B that involvement does not moderate the relationship between Aad, Ab and other advertising effectiveness indicators (intent to request and brand choice), the processing route being therefore essentially an affective one,

there is no room for a significant moderating effect of mood on the relationships involving Aad, Ab and Cb. This means that being in a positive mood (as opposed to a neutral mood) does not lead, contrary to what is expected in theory, to a reduced cognitive treatment of the message.

However, our results reveal that mood (at time of brand evaluation) is an explanatory variable of the delayed brand attitude whatever the involvement level. Thus, among children, the best way to represent mood’s impact is as an explanatory variable of brand attitude. The "How do I feel about it ?" heuristic (Schwarz and Clore 1988) seems to be particularly adapted to this age group. Schwarz and Clore (1988) proposed that mood might be the informational input to an evaluation, especially when subjects are low cognitively developed, when the task is difficult and when respondents are low motivated in the task.

The timing of measurement of the different constructs and especially of Aad, Ab, IR and BC was also considered. Similar to Hutchinson and Moore (1985), we observed some decrease in the strength of the relationships studied. Nevertheless, our results revealed that the relationships investigated were still significant in the delayed conditions. In other words, an ad attitude measured on a given day impacts on the brand attitude measured the same day but also on the brand attitude measured the day after. In addition, when explaining the delayed brand attitude by the first (immediate) brand attitude and by Aad, the first explanatory variable is by far the most significant. This seems to indicate that brand attitude expressed at time 1 (immediate brand attitude) has been fixed and is well alive 24 hours later ! Moreover, we believe that if the attitude toward the brand were not measured at time 1, it would be almost impossible to measure brand attitude at time 2 (in the absence of the brand) [Let us stress one more time that the brand was novel and that kids were only presented twice (at time 1 only) with an advertisement for this brand.] and therefore difficult to investigate the relationship between Aad (time 1) and the delayed brand attitude (time 2). In the case of children and when working with a novel brand, there is therefore a clear need of "fixing" brand attitude when the attitude object is first met.

The weak results obtained for the moderating variables raise important questions such as: under what conditions are analyses dealing with moderators appropriate ? What other moderators seem relevant to investigate in children’s populations ? Would the moderators we selected have an impact on other relationships ? We strongly believe that these issues could be the starting point of further research in the area.
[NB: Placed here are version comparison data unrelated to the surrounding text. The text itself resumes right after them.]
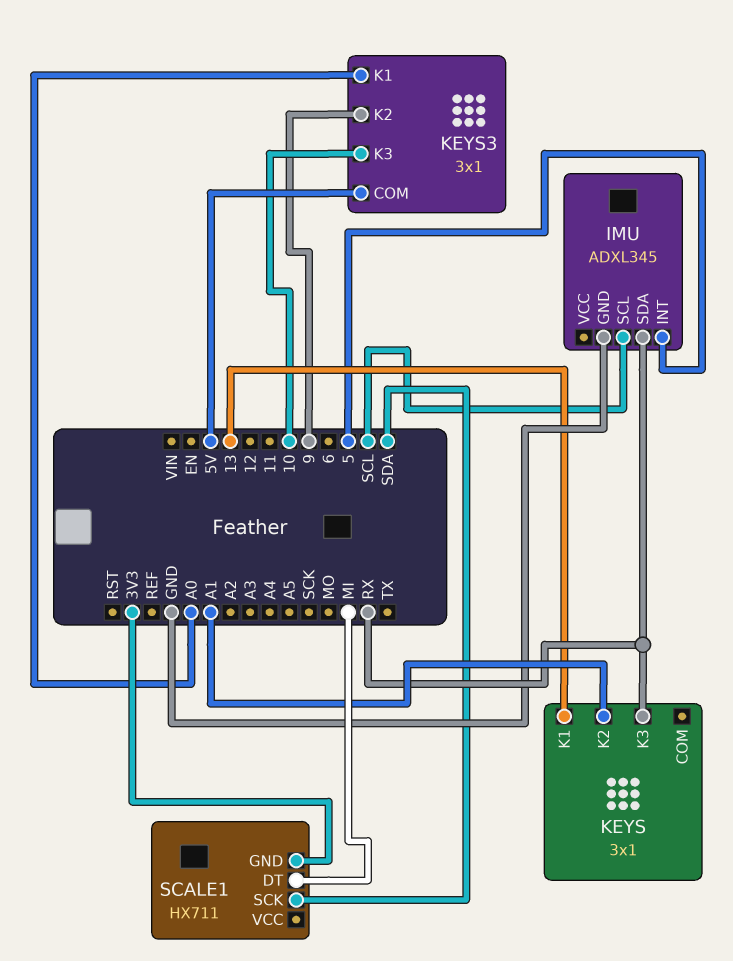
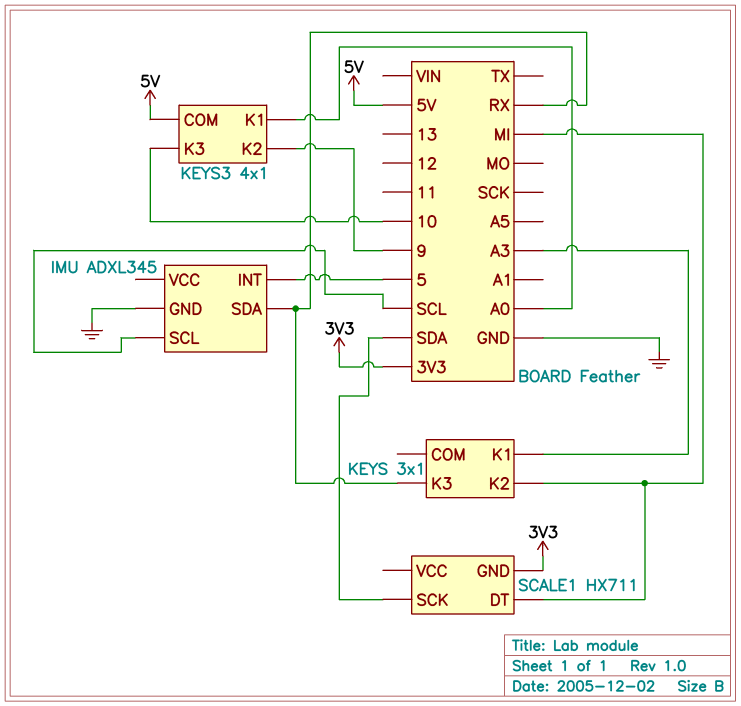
KEYS pin K1: 13 -> A3
KEYS pin K2: A1 -> MI
KEYS3: 3x1 -> 4x1

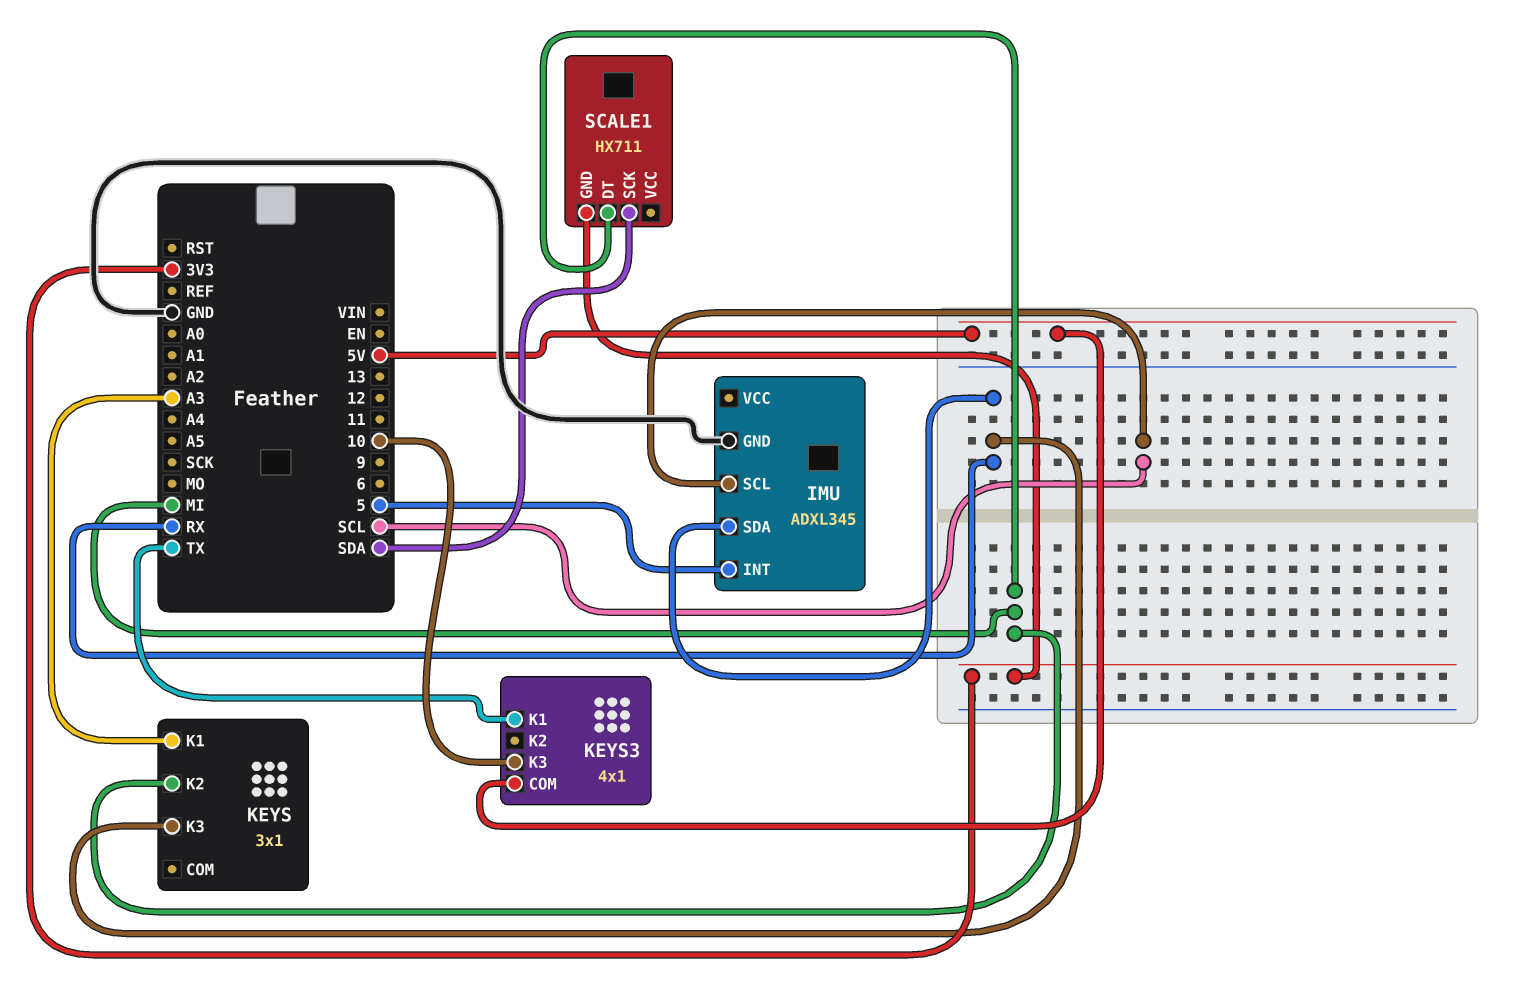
KEYS3 pin K1: A0 -> TX
KEYS3 pin K2: 9 -> none

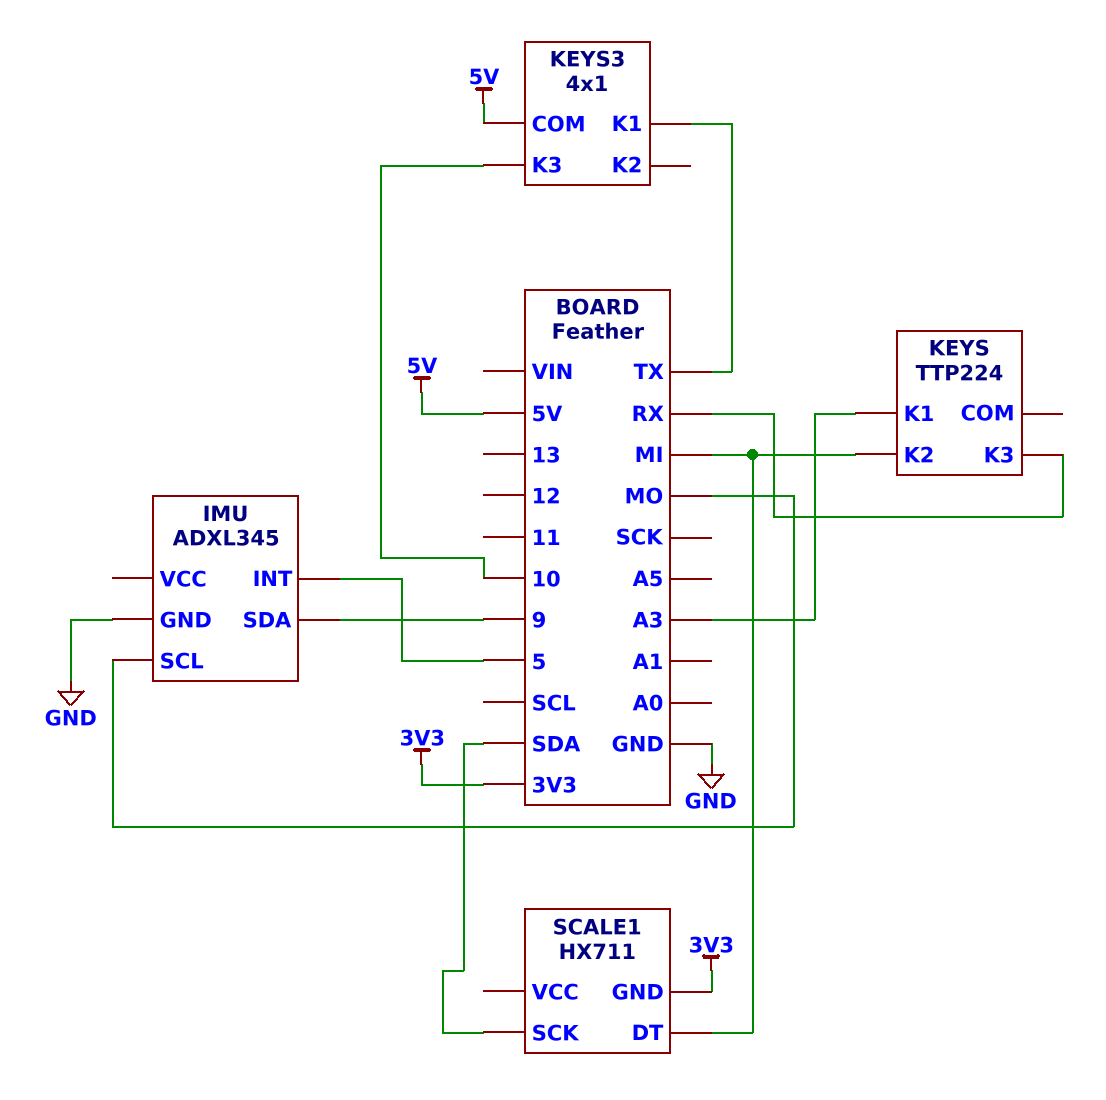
IMU pin SCL: SCL -> MO
IMU pin SDA: RX -> 9
KEYS: 3x1 -> TTP224

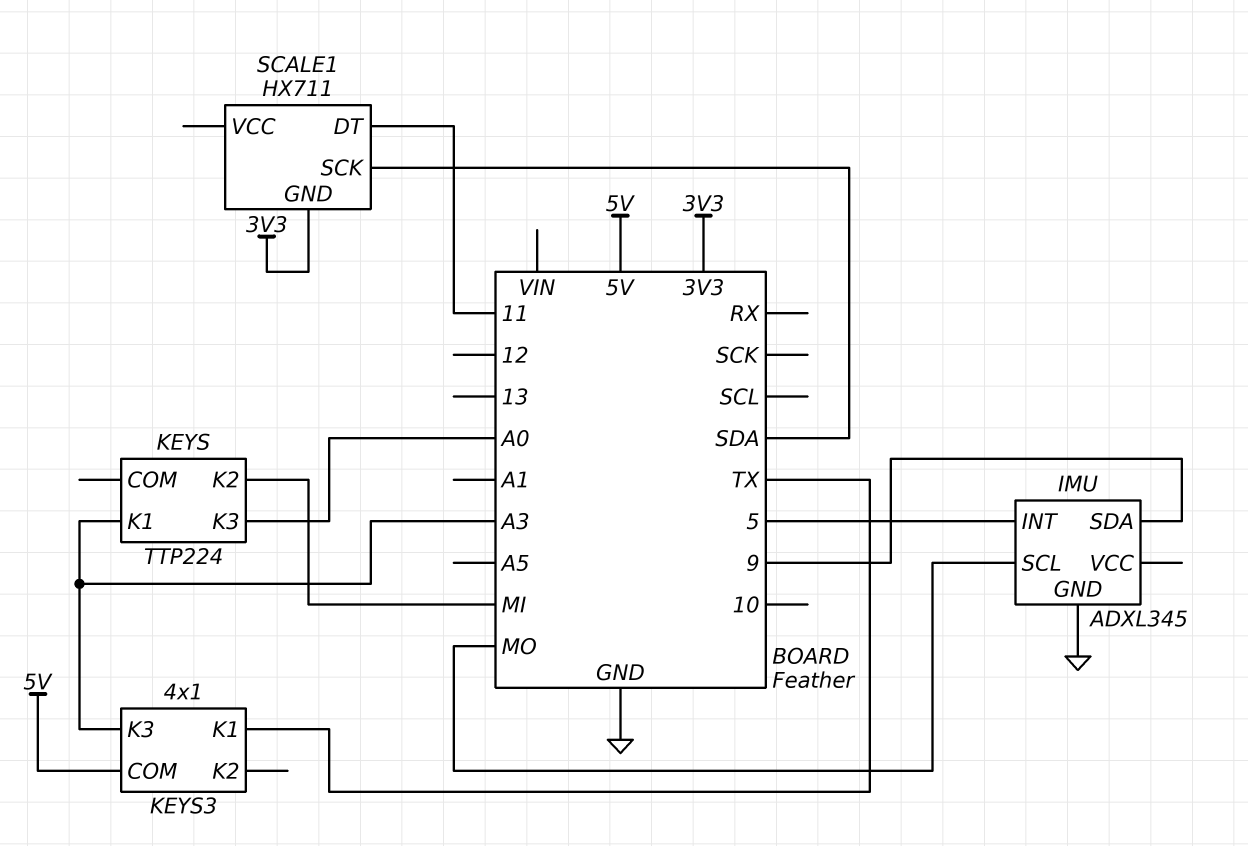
KEYS pin K3: RX -> A0
KEYS3 pin K3: 10 -> A3
SCALE1 pin DT: MI -> 11

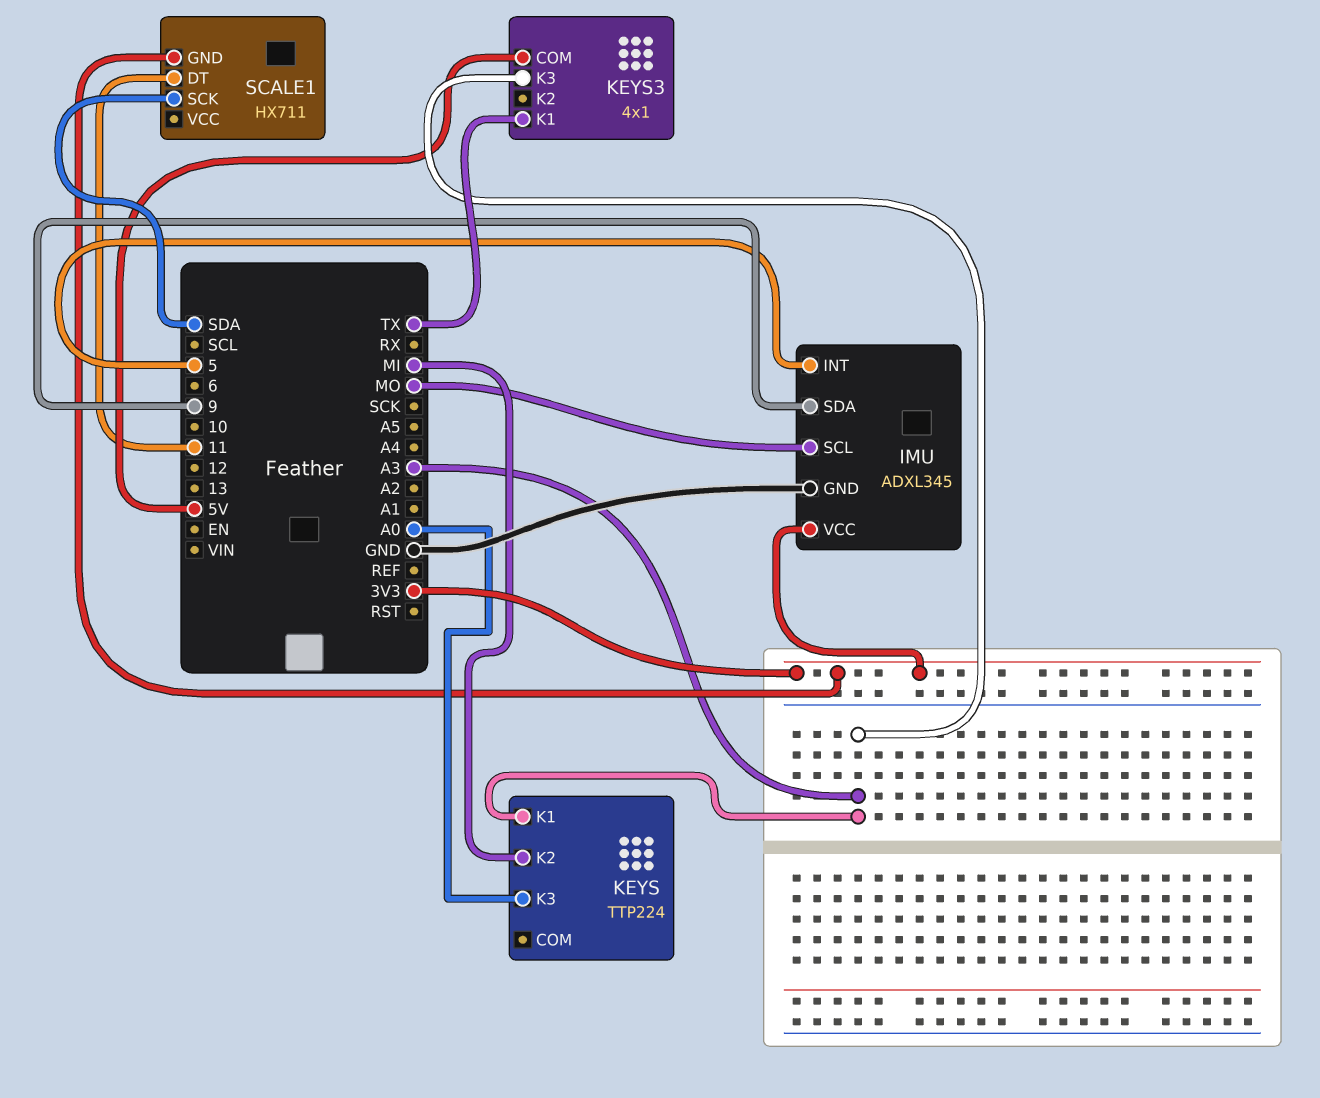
IMU pin VCC: none -> 3V3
A highly significant result emerges from these experiments. The impact of Aad on Ab was indeed very clear and this result can be expanded Bas we showed- to other (or more) behavioral variables (the intent to request the brand and the brand choice). Moreover, we are very confident in the robustness of this result as well as in the lack of impact of our moderators to the extent that we worked with reliable and valid scales we built in order to progress in our understanding of the persuasion process of the child. In addition, some of the results suggest new methodological issues in the context of designing research on children.